旋回性能の進化では、前後ショックアブソーバーにリバウンド側で作動するスプリングを内蔵し、旋回時の車両姿勢と内輪の接地荷重特性を改善することで、旋回中の車両安定性を向上させている。
またリアアクスルの回転中心であるトレーリングアーム取付点の位置を上げることで、加速時のリアの沈み込みを低減。アクセル操作に対する車両姿勢変化を抑えることで、挙動の応答性を向上させるとともに安定した姿勢でのコーナリングを実現している。さらにリアのコイルスプリングとスタビライザーのばね特性を見直し、それぞれのロール剛性の分担率を最適化することで、旋回時のリアタイヤの接地性を向上させることで車両コントロール性を高めた。
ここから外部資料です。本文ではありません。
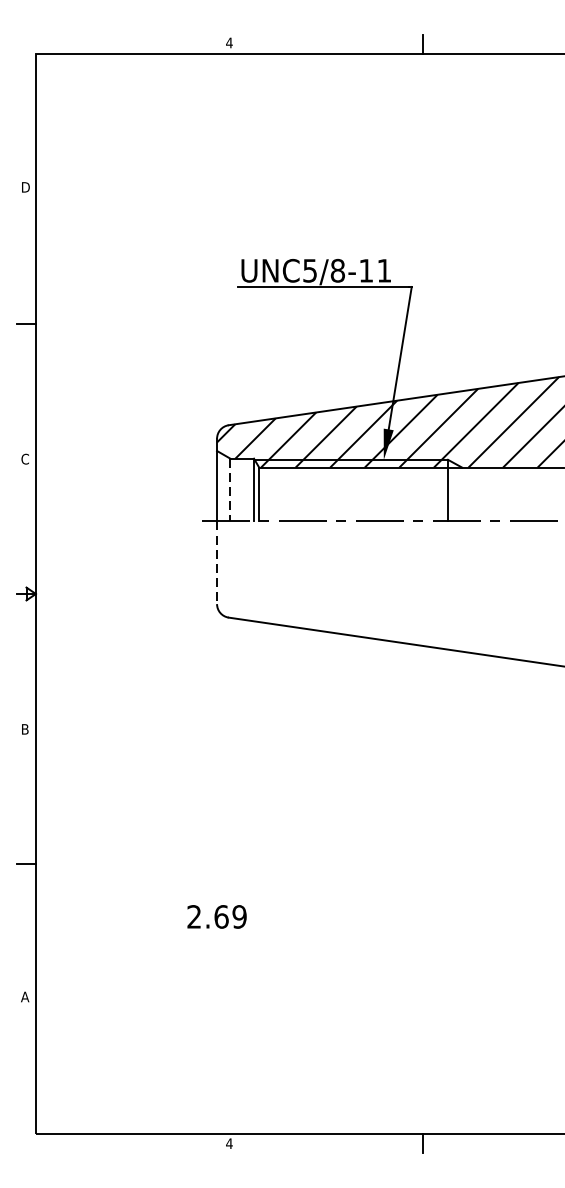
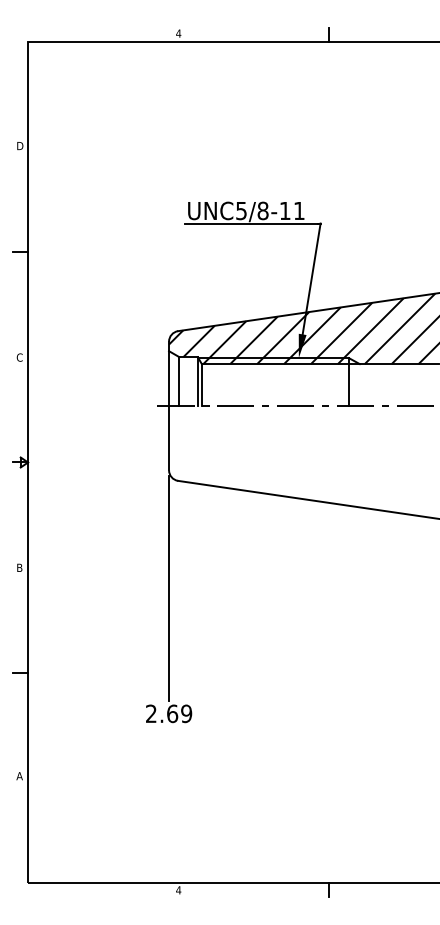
line: (230, 491) -> (179, 382), dashed -> solid
line: (217, 563) -> (169, 438), dashed -> solid
line: (217, 755) -> (169, 588), added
続いて、加速性能の進化ではスポーツ走行でのエンジン使用領域を分析し、コーナーでの立ち上がり加速に重要な中速域でのエンジントルクを現行モデルに対して30Nm増加させ、最大トルクを400Nmまで向上させている。
そして冷却性能では、より安定した制動力を確保するためブレーキダクトを採用。フロントブレーキローターに直接風を導くことにより、冷却効果を向上させてブレーキ温度の上昇を抑制している。
空力性能の進化では、バンパーコーナー部へ安定的に小さな乱気流を発生させる小さな段差を設定し、バンパーコーナー部からの空気のはく離を抑制。冷却性能強化のため必要な各機構を追加しつつ、操縦安定性を確保している。
ポテンシャルを引き出す「サーキットモード」を設定
そして国内のサービス対象サーキット・施設において、アンチラグ制御の追加やスピードリミッター上限速度の引き上げなど、クルマのポテンシャルを引き出す機能が有効となるサービス「サーキットモード」を設定。GPSによる位置判定および専用アプリ上での操作により、シフトタイミングやエンジン回転数を直感的に示す専用メーター表示に切り替わり、サーキットモードが利用可能となる。
そしてすでにGRカローラを所有しているユーザーに朗報なのが、進化型GRカローラの進化点を体感できるアップグレード用の部品セットを購入・装着可能ということ。そしてそれらの部品を装着するうえで、最適な車両バランスとなる組み合わせおよび変化を体感しやすい装着順を提案してくれるという。
これまでは新型が登場すると旧型を乗っているユーザーは悔しい思いをしていたが、GRカローラはアップグレードすることで、走行性能を進化させることができる。これはユーザーの気持ちがわかるモリゾウならではの粋な計らいと言える。価格は8速ATが598万円(消費税込)、6速MTが568万円(消費税込)となっている。